Workers Burned by Molten Metal Awarded $12 Million by Pennsylvania Jury
Two men who were severely burned in an explosion in 2003 were awarded more than $12 million by a jury in Pennsylvania. A two week trial brought closure to the 7-year ordeal that changed the lives of Rudolph Paci and James Sutch. Both men were seriously burned when molten metal exploded, spouted and poured onto them from an Inductothermal furnace while they were working Sept. 2, 2003, at Ametek Specialty Metal Products.
Mr. Paci, who was 38 at the time, suffered burns over 65 percent of his body. He was in a coma and on a respirator with inhalation burns for seven weeks and was given last rites. He had to undergo extensive skin graft surgery and still has not returned to work.
Mr. Sutch has had a less daunting recovery. Nevertheless, had burns over 22 percent of his body. He recovered and returned to work about 18 months later. He was 37 at the time of the accident.
The men and their wives sued Inductotherm Group, the manufacturer of the furnace, claiming a design defect was responsible for the explosion.

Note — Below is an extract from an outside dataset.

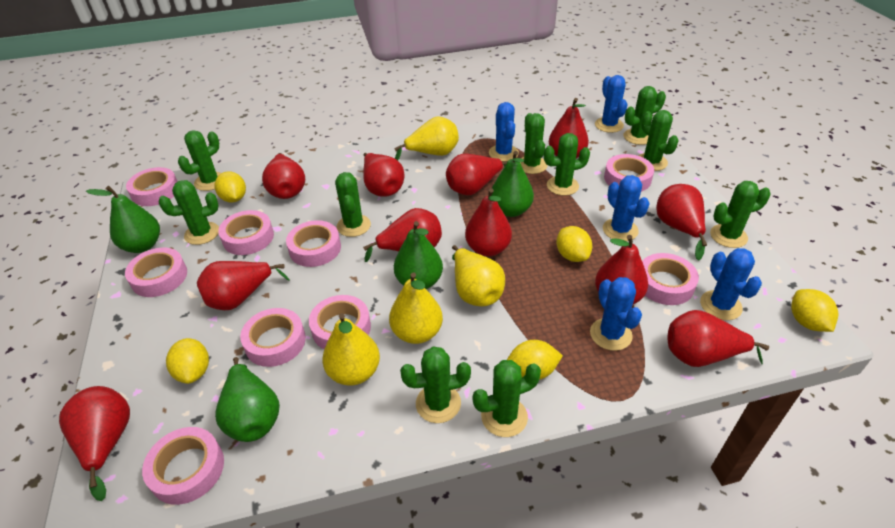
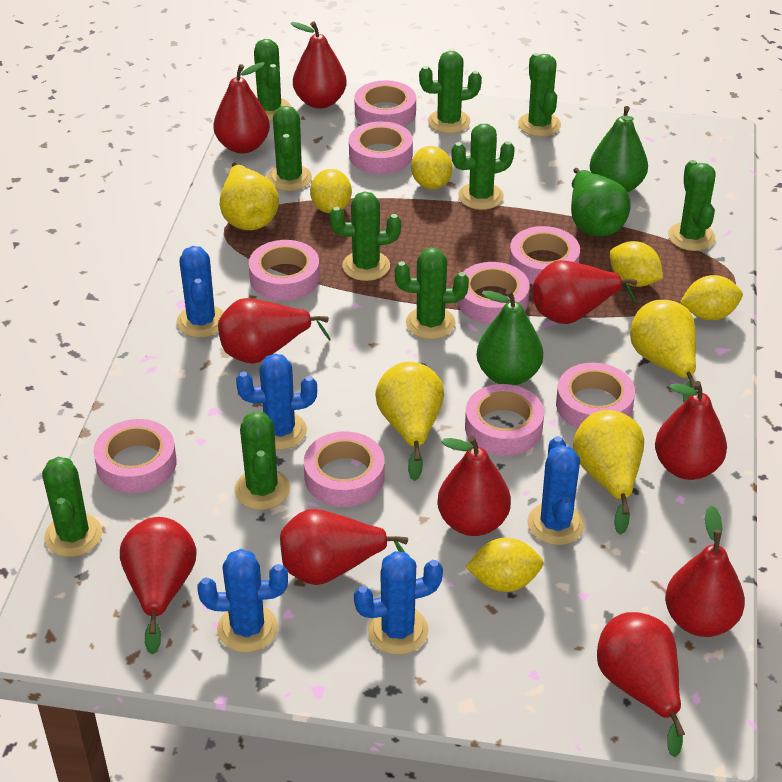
green pear: 4 -> 3
red pear: 11 -> 10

Also named as defendants were Allied Minerals of Columbus, Ohio, and Vesuvius USA Corp. of Carnegie, which supplied the ceramic material used to line the furnace. The jury found Inductothermal 50 percent responsible, while Vesuvius and Allied Mineral were each found to be 25 percent responsible. However, because Vesuvius and Allied Mineral both settled before trial, they will not have to pay their portions of the verdict.